Sunday, January 22, 2012

Priorities.

I cannot begin to tell you how many times people say to me, "I know you're busy, but..."

Or, that comment's first cousin, "I hate to bother you..."

Both of those things make me cringe.  Because they scream to the world that I think "What I am doing is far more important than what you would ask of me."  And that's just not true.

The only thing that happens when I get busy is that I get scattered.
  -and forget to take a friend to school this week who I'd offered to take.
  -and forget I'd said we could have a playdate with another friend.
  -and forget to take a Christmas gift to a friend even though it's the only one I have left and it's been sitting by the door for 3 weeks.
  -and forget that we've got laundry in the dryer... and now it's wrinkled.

The only way I know to combat this scattered-ness (it's a word, people... just don't try to play it on Words With Friends... they will say it's 'unacceptable') is to make lists.  That's just what I did today.  Dan and I dropped E off at a birthday party (yay me for remembering!) and went to Starbucks with my favorite list-ing (bite me, WWF) notebook and a plan. 

We organized:
  -our grocery lists
  -our packing lists
  -our "to do" lists
  -and our calendar.

All of those things meet my immediate need: to get organized and not forget things.  But the bigger need is making sure that my to-dos line up with my priorities.

I "say" I want to love God first and people second.  So, then, how am I spending my time?
I "say" that I'm supposed to be connected to my neighborhood.  So, then, when was the last time I had them over?
I "say" I want to spend less and save more.  So, then, how does my bank statement agree with that?
I "say" I want people to around me to feel encouraged by my friendship.  So, then, how do they feel when I don't respond to texts/phone calls/emails... all because it slips my mind?

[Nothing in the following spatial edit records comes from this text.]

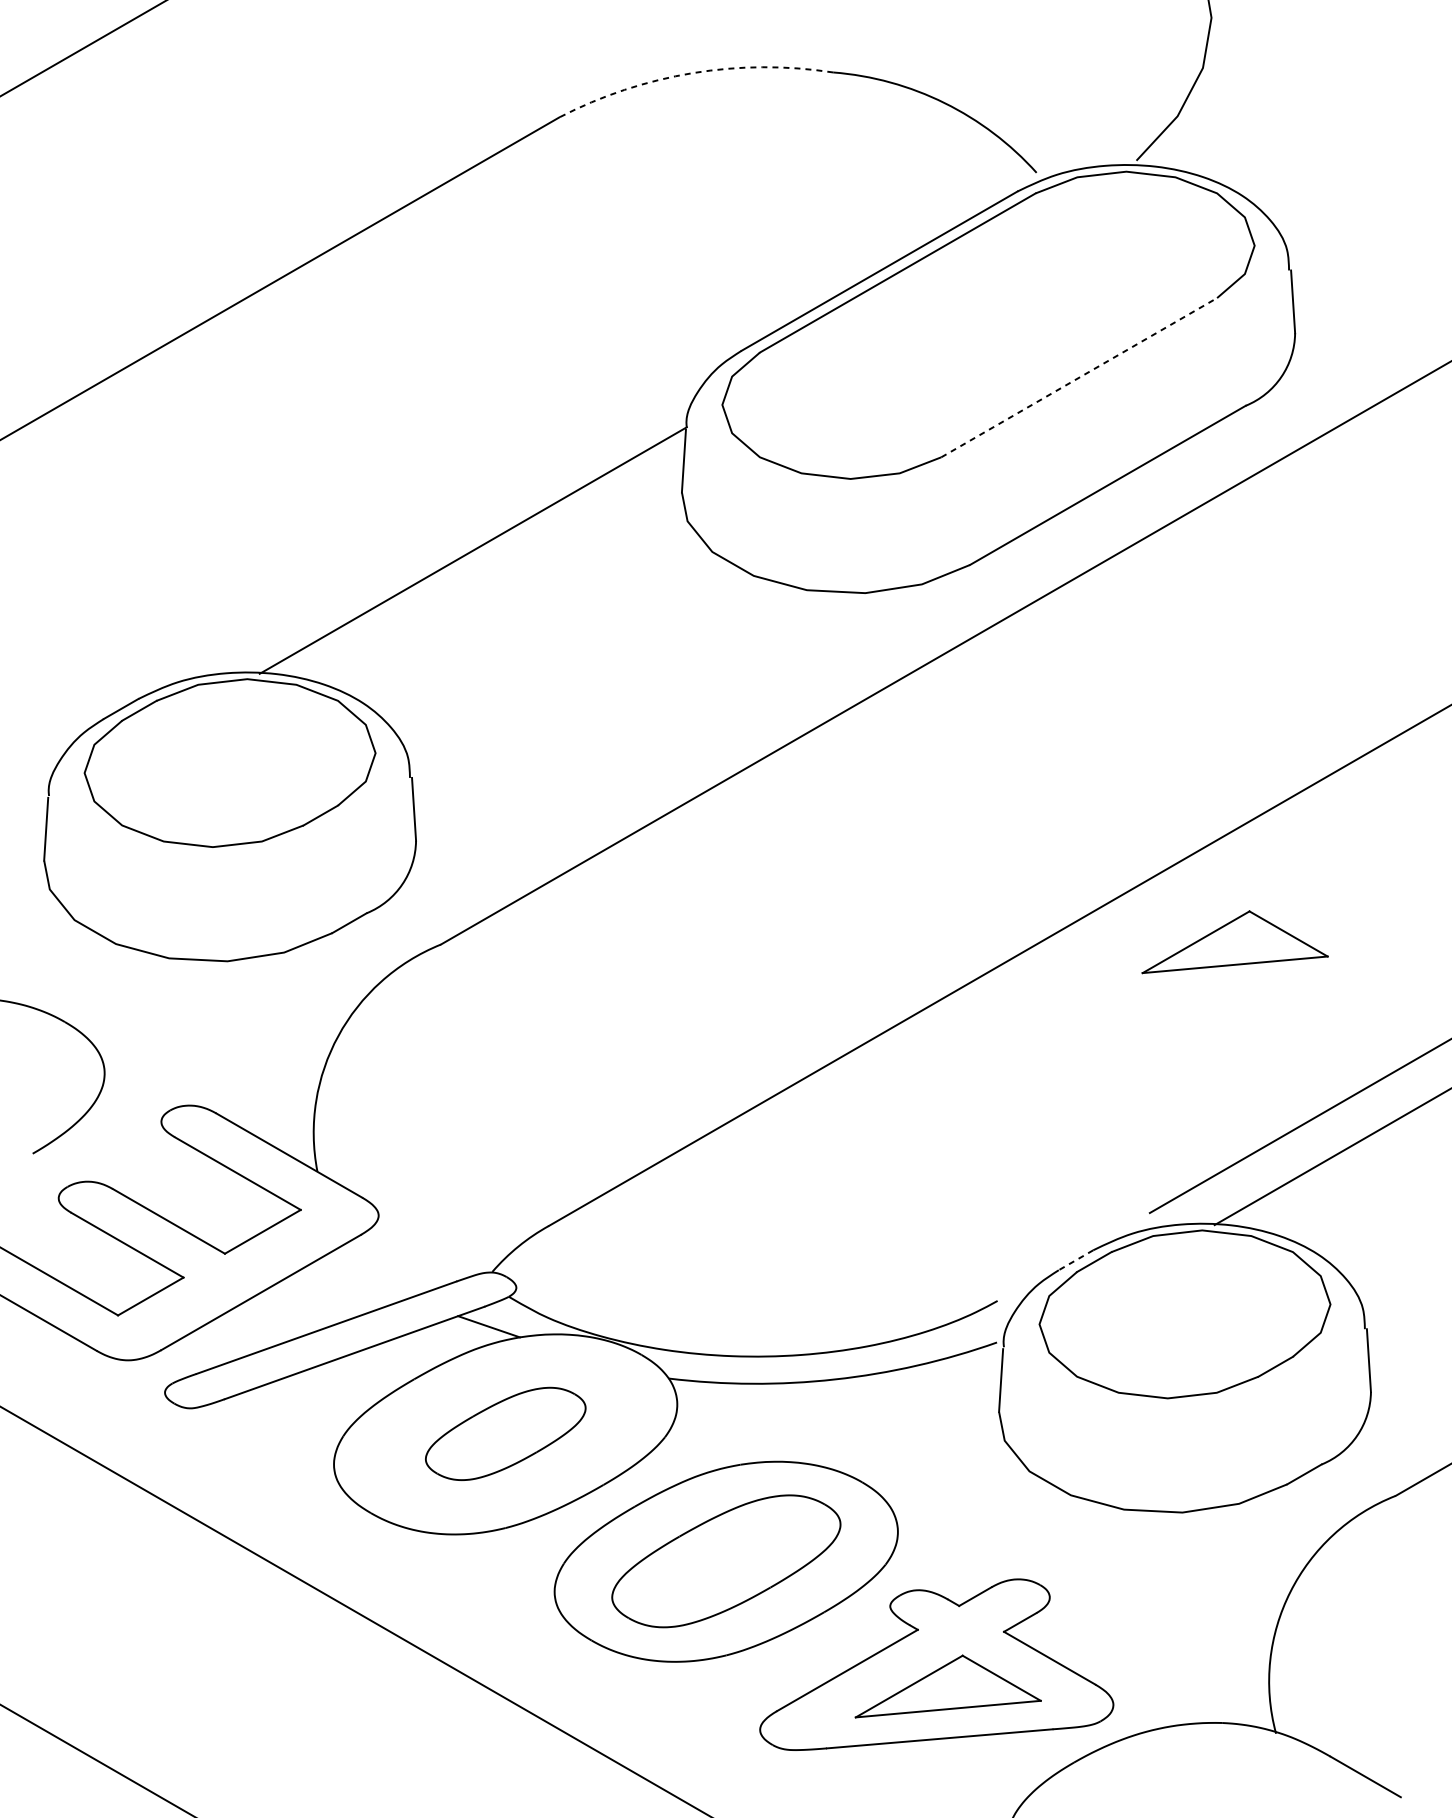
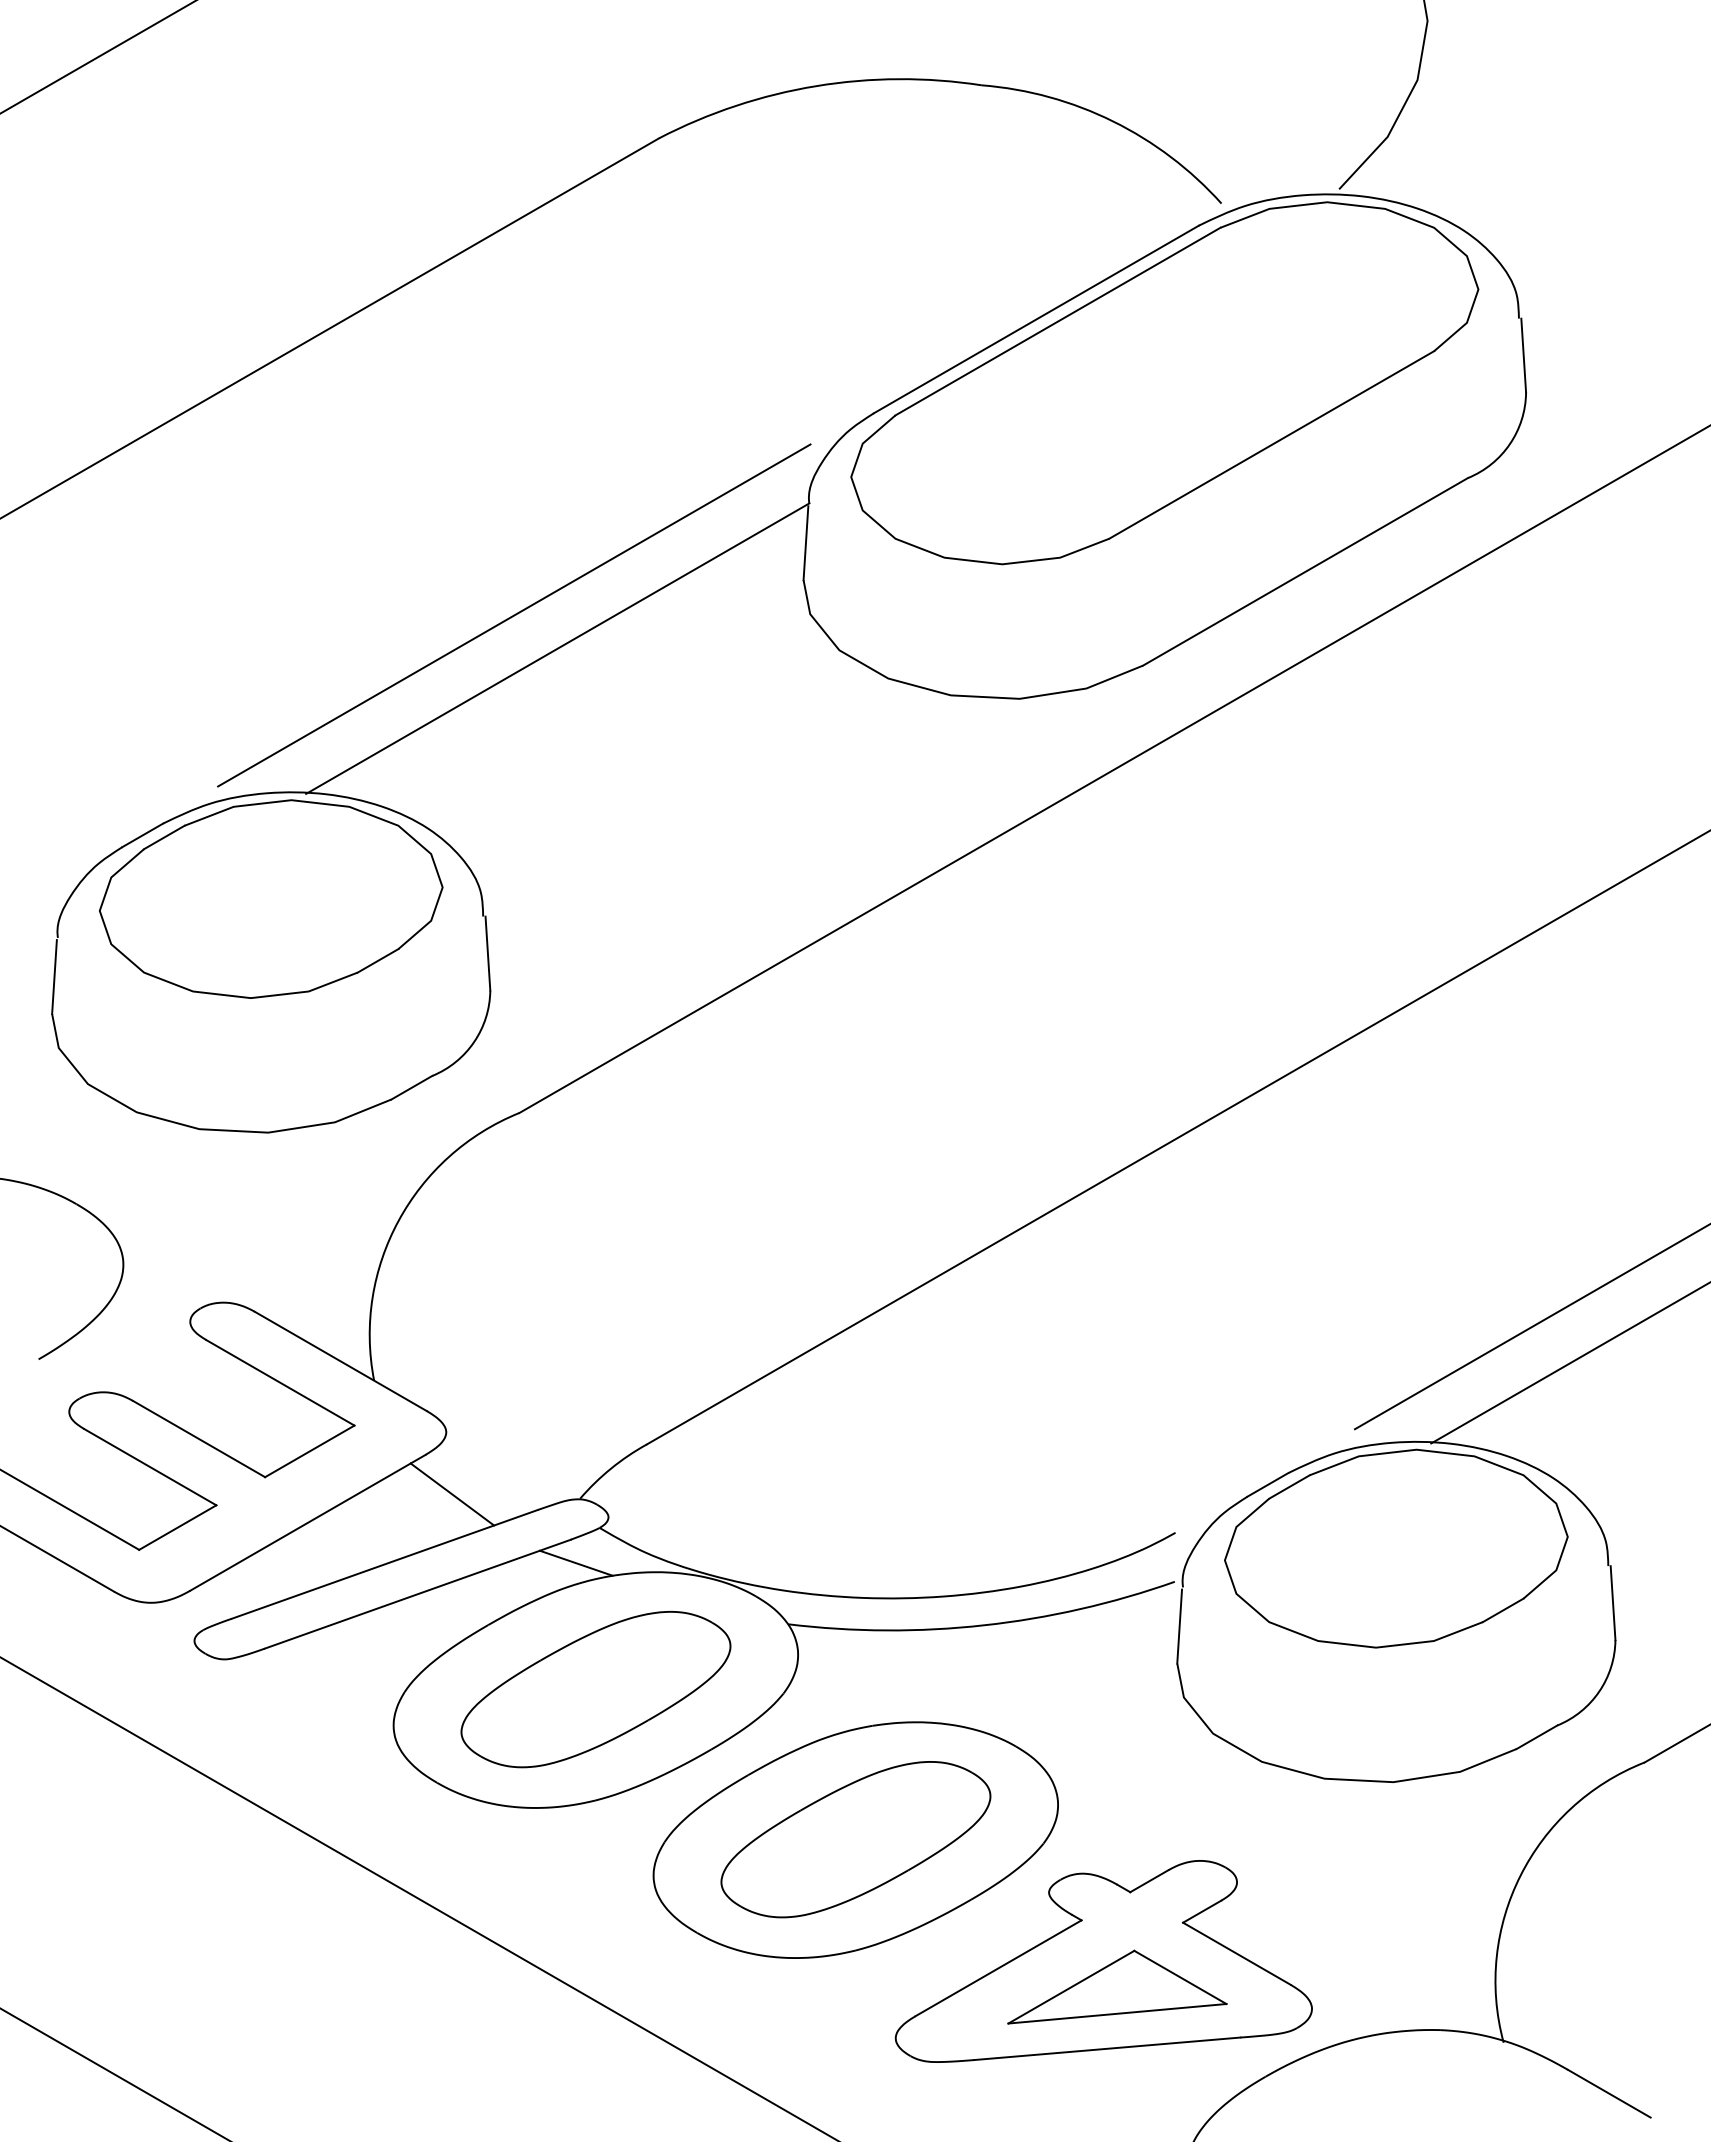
arc: (692, 73) -> (816, 86), dashed -> solid
line: (1079, 377) -> (1271, 444), dashed -> solid
line: (436, 522) -> (514, 615), added
part: (1235, 941) -> (1455, 1109), removed
line: (1075, 1260) -> (1267, 1485), dashed -> solid
line: (383, 1268) -> (452, 1494), added
part: (505, 1433) -> (595, 1689), size x1.43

In the last few weeks we've gotten our home in a far better working order than it's been in months... years?  We've finished our paperwork for Foster Stuff (thanks for checking in, all of you who have... sorry if I've not responded.)  We've eaten at home more than out.  We've exercised more than recent months.  We've analyzed our time/talents/resources...

We want to be "intentional"...

... but we don't want others to think that we're too busy for them.

There's the rub.

Being intentional is one of the many things my fake gal-pal Jen Hatmaker rips apart in her newest book, "7".  Think I loved her before?  Oh, lawsy... that was just the tip of the iceberg.  It's like she took Dan's Simple Living and my communication style and they both had a baby and it's this book.  Tomorrow- or later this week, let's be honest- I'll give you a full "review" of some of the things I gained from "7".  But tonight I want you all to know these things:

1. Yes, I probably did get your email/message/text.
2. No, I'm not ignoring you.  (Or mad at you, right K?)
3. I honestly probably got distracted (hey look! a squirrel!) and forgot to respond.
4. No, I don't screen my calls when you call.  Well, maybe for you... but not everyone else.
5. Yes, I'm still working on those thank you notes to let you know how much I/we/E appreciated that thing you did for us/gave to us/whatever.
6. Yes, we are done with our Foster paperwork.  Now it's being sent to the state for approval.  We'll let you know when we hear something.

And finally (because good things come in 7's....)

7. Yes, I really would like to hang out.  I know you think I'm too busy for you because you see me frantically trying to get things done.  That just means I'm scattered... but not too busy for you.  Just ask me for coffee/wine/chocolate and I'll see what my calendar allows.

Night, y'all.  Off to do more laundry.



1 comment:

Rachel H said...

Absolutely could have written this myself. I am so overwhelmed and always in fear of letting others down. My husband always gives me a hard time and tells me that people will understand. But I still beat myself up about it. If only there were three of me, then maybe I could be the one person I want to be!